If at this time, you’re still confused about how this game works, that’s okay, because we’re going to learn to play it by playing it. Okay, team, any questions?

Any questions? Yes. Okay.

Kaitlyn Wimberley

Charlotte O asked, where do the consultant cards come into play?

Jason Blanchard

So, the consultant cards come into play anytime you want to use them. So this, you all, at the very beginning of this, could choose to call a consultant at the beginning of this, of the scenario, and then the consultant cards come up and then you can choose which consultant you want based on the modifier that they give you.

So Eric Conrad here gives you a plus three modifier for all procedure cards that mentioned deep blue CLI for the rest of the session. But if I go over here, Tim Medine would reveal the pivot and escalate card.

Or we have, Marcus Carey would give you a plus two modifier on all dice rolls for the rest of the session. So from the very beginning, you can choose to call a consultant that would help you with the modifier.

Any other questions? No? All right, so I’m going to give you your scenario. You will then have ten turns to try to solve my four cards. You’re going to use the procedures or anything at all?

Like, you could come up with anything that you want to do. Most likely the thing that you want to do falls into one of these categories of procedures. So here. Ready? Here is your scenario.

It is Thursday afternoon. On Monday afternoon. So last Monday. So a couple days ago, the, maintenance person of your building. So we’re going to just assume we’re a mid sized company of about 200 employees.

We have two or three different locations, buildings, offices, places that people can come. Some people work from home, but a lot of people have started coming back to the office on Monday, the maintenance.

The person in charge of the maintenance for the whole building got an email from our HVAC provider. The HVAC provider said, we got an. So the HVAC provider sent an email that says, we were compromised in a cyber attack about three months ago.

So they were compromised in the cyber attack about three months ago. Through an extensive incident response process and mediation and things like that, we determined the cause of the attack and we don’t believe it affected you in any way.
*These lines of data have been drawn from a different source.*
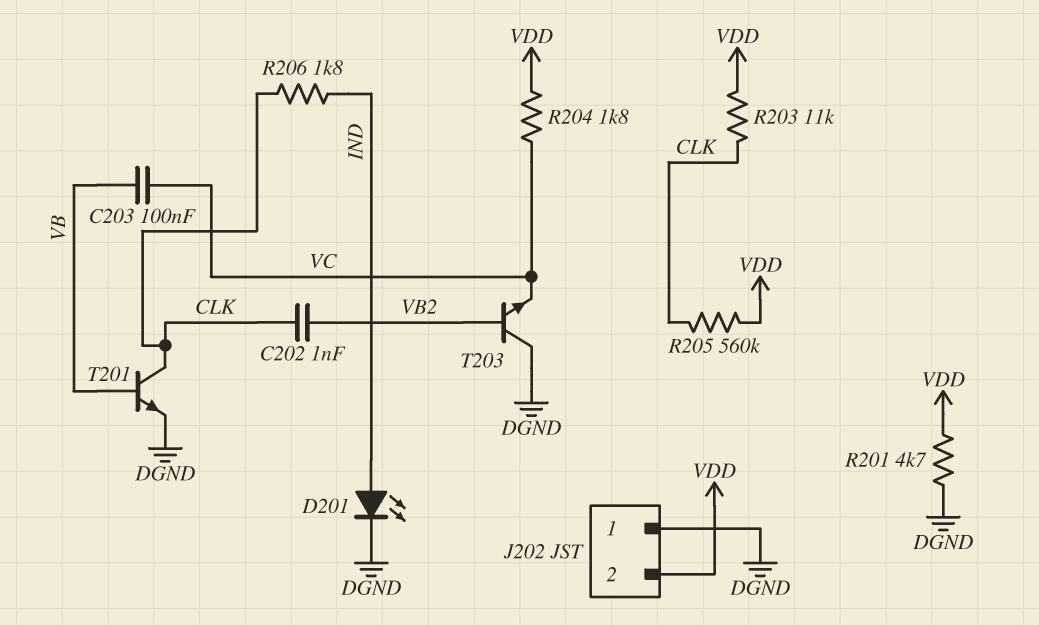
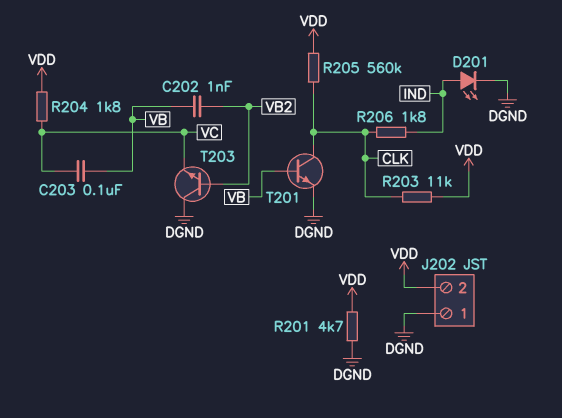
C202: 1nF (CLK, VB2) -> 1nF (VB, VB2)

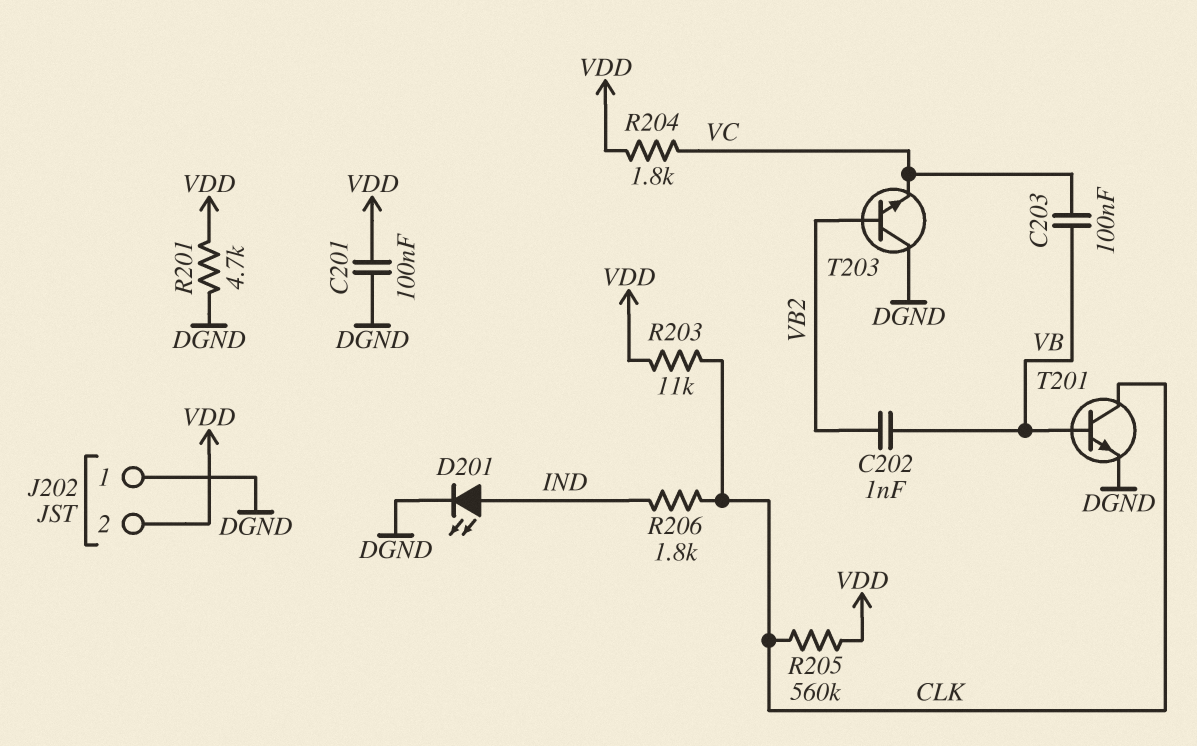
C201: none -> 100nF (DGND, VDD)

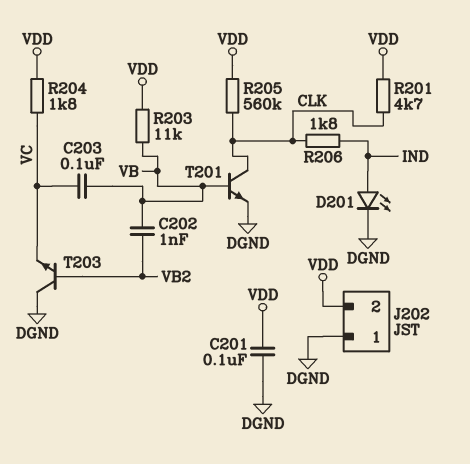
R201: 4.7k (DGND, VDD) -> 4.7k (CLK, VDD)
R203: 11k (CLK, VDD) -> 11k (VB, VDD)

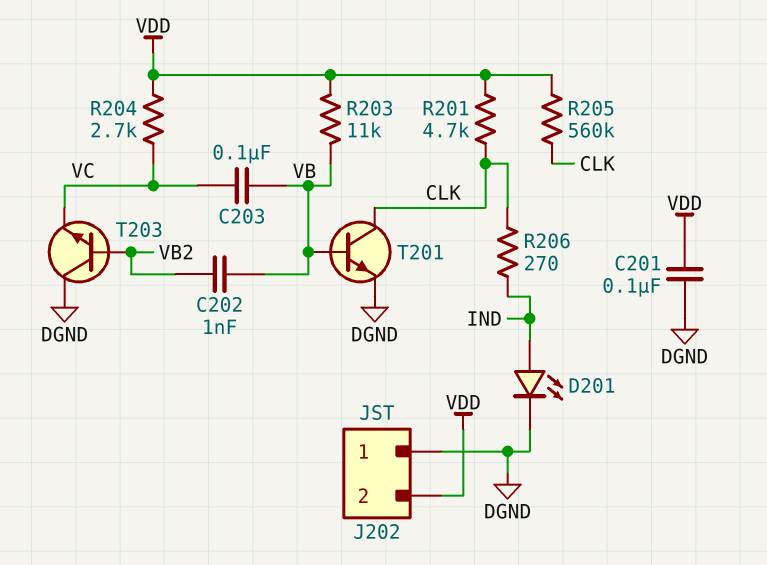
R204: 1.8k (VC, VDD) -> 2.7k (VC, VDD)
R206: 1.8k (CLK, IND) -> 270 (CLK, IND)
but due to our own policies and due diligence, we are sending you an email letting that we were compromised, but we don’t believe it spread to any of our customers. Thank you for your patronage, essentially.

Thanks for being a customer. and that’s it. So the email went to the. The, maintenance manager of the building. The maintenance manager got it on Monday, looked at it, didn’t think much about it, and then now it’s Thursday.

Like, yeah. The security team, has now forwarded it to you all, the security team, the instant response team. And if that was. If this was your scenario, what would you do first?

Troy Wojewoda

Do you have a point of contact?

Jason Blanchard

Do you have a point of contact.

Troy Wojewoda

For the HVAC company?

Jason Blanchard

Talk to them directly you could. Yeah, there’s a phone number and contact at the bottom of the email that was sent.

Corey Ham

Our HVAC isn’t connected to our corporate network, is it guys?

Noah Heckman

Oh, there was that temporary firewall rule, but I think we got rid of that one.

Corey Ham

Oh, okay. oh.

Noah Heckman

I said I think we got rid of it.

Jason Blanchard

So if this was your scenario, what would you do first? Hal has already mentioned the point of contact. there’s a little bit of like not sure if it’s, I mean if.

Noah Heckman

We’Re not sure about the firewall it would make sense to maybe do a firewall log review. Just throwing that out there now what’s.

Jason Blanchard

Happening is there’s some of you at home who do incident response and you do this for a living and you’re already starting to think of possible scenarios or possible like routes to go down. Now here’s the one thing you don’t want to do.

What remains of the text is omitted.